И больше они в тот день не говорили. Ближе к вечеру Митя вместе с цыганами отправился в бар искать людей, убивших двух молодых ромов. Одет Митя был так, что его вполне можно было принять за современного дельца. Темные очки на глазах придавали ему респектабельность. Единственное, что отличало Митю от окружающих, это то, что его сопровождали цыгане, широкоплечие парни, сверкающие золотыми зубами.
К вечеру в баре стало многолюдно, маленькое помещение не могло вместить всех желающих. Широкие деревянные столы были заставлены кружками с пивом. Табачный дым висел под потолком. Слышались громкие крики, то и дело звучала чужая речь (бар любили посещать югославские и турецкие рабочие). Митя подошел к стойке и заказал несколько кружек пива, выкинув на прилавок пачку крупных купюр, что сразу же расположило к нему барменшу.
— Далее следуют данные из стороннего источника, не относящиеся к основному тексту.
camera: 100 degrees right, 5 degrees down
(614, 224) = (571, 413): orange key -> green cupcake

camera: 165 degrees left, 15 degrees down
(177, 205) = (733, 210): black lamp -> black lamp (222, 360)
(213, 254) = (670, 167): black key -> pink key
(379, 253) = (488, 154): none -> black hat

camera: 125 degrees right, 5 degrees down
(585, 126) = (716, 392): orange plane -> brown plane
— Вы не волнуйтесь, — сказала она, — сейчас они (женщина имела в виду иностранцев) пошумят и разойдутся. И места будут.
— Ничего, мы пока постоим, — сказал Митя и кивнул цыганам.
Они пили пиво, неторопливо разглядывая публику. Тех, кого они искали, в зале не было. Это Митя понял сразу. По-видимому, они имели какое-то отношение к хозяину бара — может быть, служили у него в охране. Но хозяин тоже не показывался. И Митя снова обратился к барменше.
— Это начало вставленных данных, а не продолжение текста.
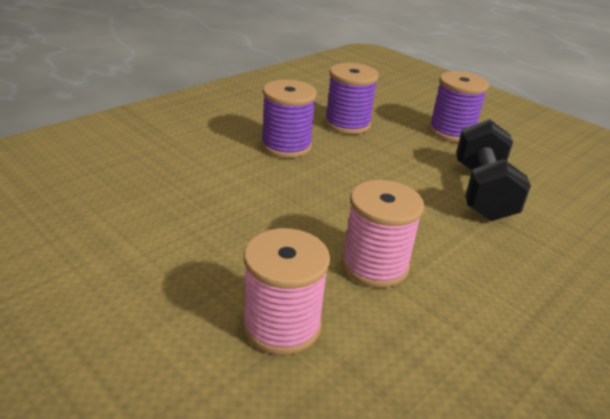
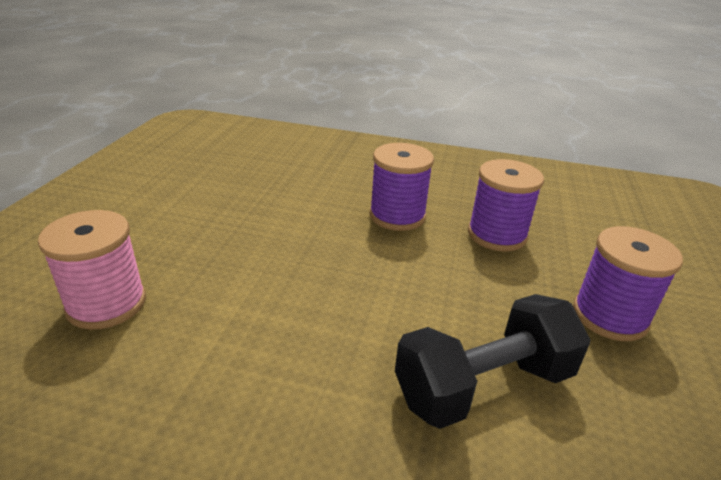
camera: 60 degrees right, 0 degrees up
(374, 265) = (234, 333): pink spool -> none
— Скажите, у вас тут недавно неприятности были, вас потом не беспокоили?
Барменша сразу изменилась в лице.
— Ничего у нас не было. Кроме скандалов, здесь никаких происшествий не бывает. Вы извините, мне надо отлучиться. — И барменша скрылась за дверью, ведущей на кухню.
Митя сразу же понял, что главные события будут развиваться именно там.